4. Therapeutic Validation: Established that genetic ablation of Aldoa in platelets or pharmacological inhibition of ALDOA (using Aldometanib) significantly protects against liver injury, even when administered after the initial insult.
5. Clinical Relevance: Validated that circulating ALDOA levels correlate with disease severity in human ALI patients, proposing it as a biomarker and therapeutic target.

4. Key Results

• Platelets Drive Glycolysis in KCs:

  • APAP treatment leads to platelet infiltration and colocalization with KCs.
  • RNA-seq of KCs from APAP-injured mice showed upregulation of glycolysis genes (e.g., Slc2a1, Pfkfb3, Pkm) and downregulation of oxidative phosphorylation (Oxphos).
  • Depleting platelets in vivo or co-culturing KCs with platelets in vitro confirmed that platelets are necessary and sufficient to induce this glycolytic switch.

• PEVs are the Mediators:

  • Conditioned media from platelets induced glycolysis in KCs.
  • Isolated PEVs (59–288 nm) recapitulated this effect, increasing ECAR and inflammatory gene expression in KCs.
  • In vivo rescue experiments showed that injecting PEVs into platelet-depleted mice restored liver injury, confirming PEVs as the pathogenic vehicle.

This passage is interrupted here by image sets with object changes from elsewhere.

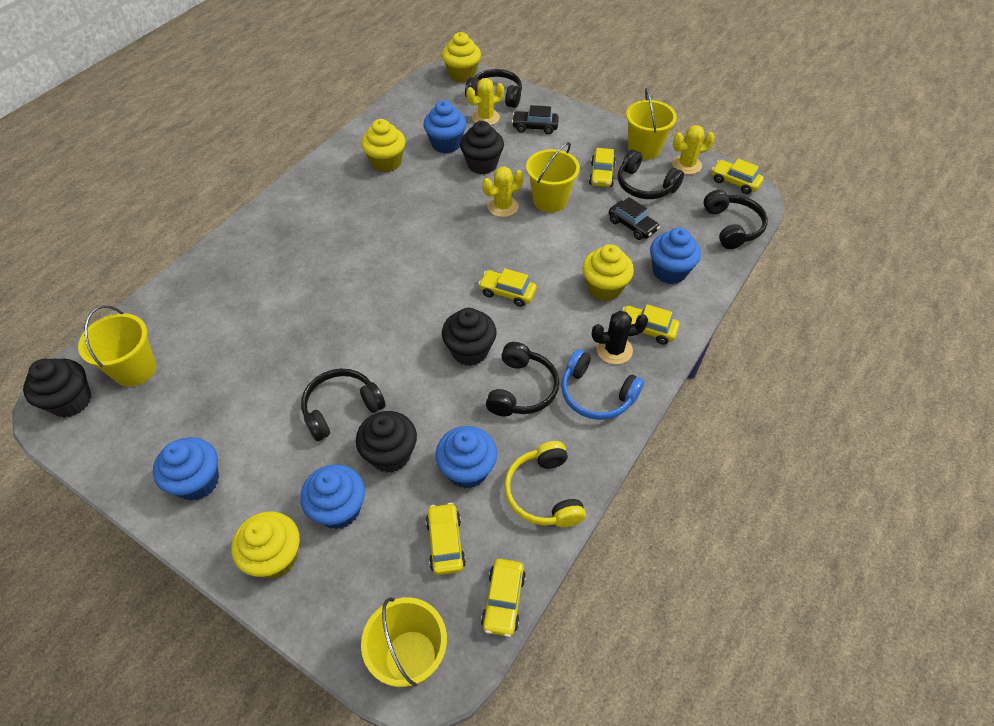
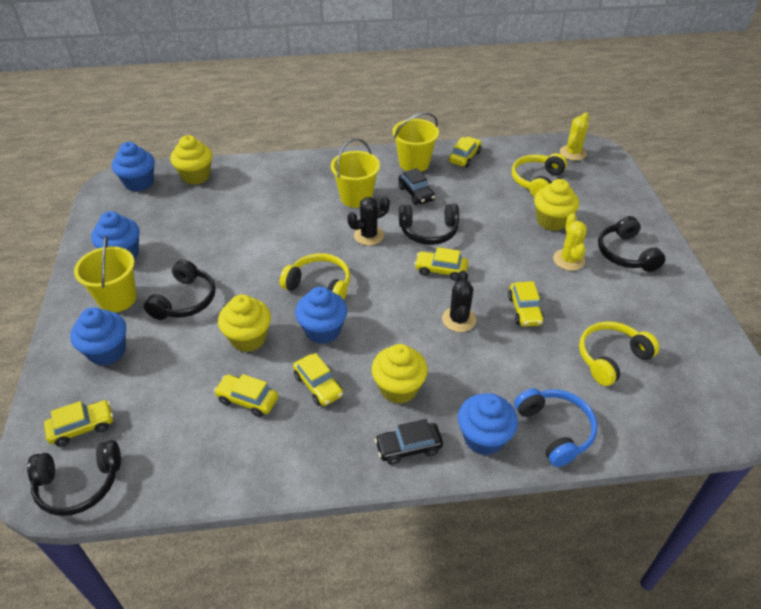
black cactus: 1 -> 2
black cupcake: 4 -> 0
black headphones: 5 -> 4
yellow bucket: 4 -> 3
yellow cactus: 3 -> 2
yellow headphones: 1 -> 3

• ALDOA is the Critical Cargo:

  • Proteomic analysis of PEVs identified 121 proteins; filtering against hepatocyte EVs and cytoskeletal/coagulation proteins left 7 candidates.
  • ALDOA was selected due to its role in glycolysis. Western blot confirmed high ALDOA levels in PEVs.
  • Treatment of KCs with recombinant ALDOA (rALDOA) alone was sufficient to increase glycolytic flux and inflammation.
  • Serum ALDOA levels rose rapidly (within 3h) post-APAP and were dependent on platelets (reduced in platelet-depleted mice).

• Therapeutic Efficacy:

  • Genetic: PF4ΔAldoa mice showed significantly reduced liver necrosis and ALT levels compared to controls after APAP challenge.
  • Pharmacological: Administration of Aldometanib (an ALDOA inhibitor) 1 hour after APAP overdose significantly attenuated liver injury. This protection was independent of APAP metabolism (CYP2E1/NAPQI levels unchanged).
  • Broad Applicability: Aldometanib also protected against Concanavalin A (Con A)-induced immune hepatitis, suggesting a broader role in ALI.

• Clinical Correlation:

  • ALDOA is present in human platelet alpha-granules.
  • In a cohort of ALI patients, circulating ALDOA levels showed a strong positive correlation with serum ALT (a marker of liver damage).

5. Significance

• Novel Pathogenesis: The study redefines the role of platelets in sterile inflammation, moving beyond hemostasis to active metabolic reprogramming of immune cells via EVs.
• Therapeutic Window: Unlike current standard therapies (e.g., N-acetylcysteine) which must be administered before or immediately after toxin exposure, targeting the ALDOA pathway protects against the secondary inflammatory wave. This offers a wider therapeutic window for treating established liver injury.
• Biomarker Potential: Circulating ALDOA serves as a potential prognostic biomarker for disease severity in ALI.
• Translational Impact: The findings nominate ALDOA as a druggable target, with existing inhibitors (Aldometanib) showing immediate potential for repurposing in acute liver failure scenarios.

Conclusion: The paper elucidates a specific pathway: Platelets → PEVs → ALDOA transfer → KC Glycolytic Switch → Inflammatory Amplification → Hepatocyte Necrosis. Targeting this axis offers a promising strategy for treating acute liver injury.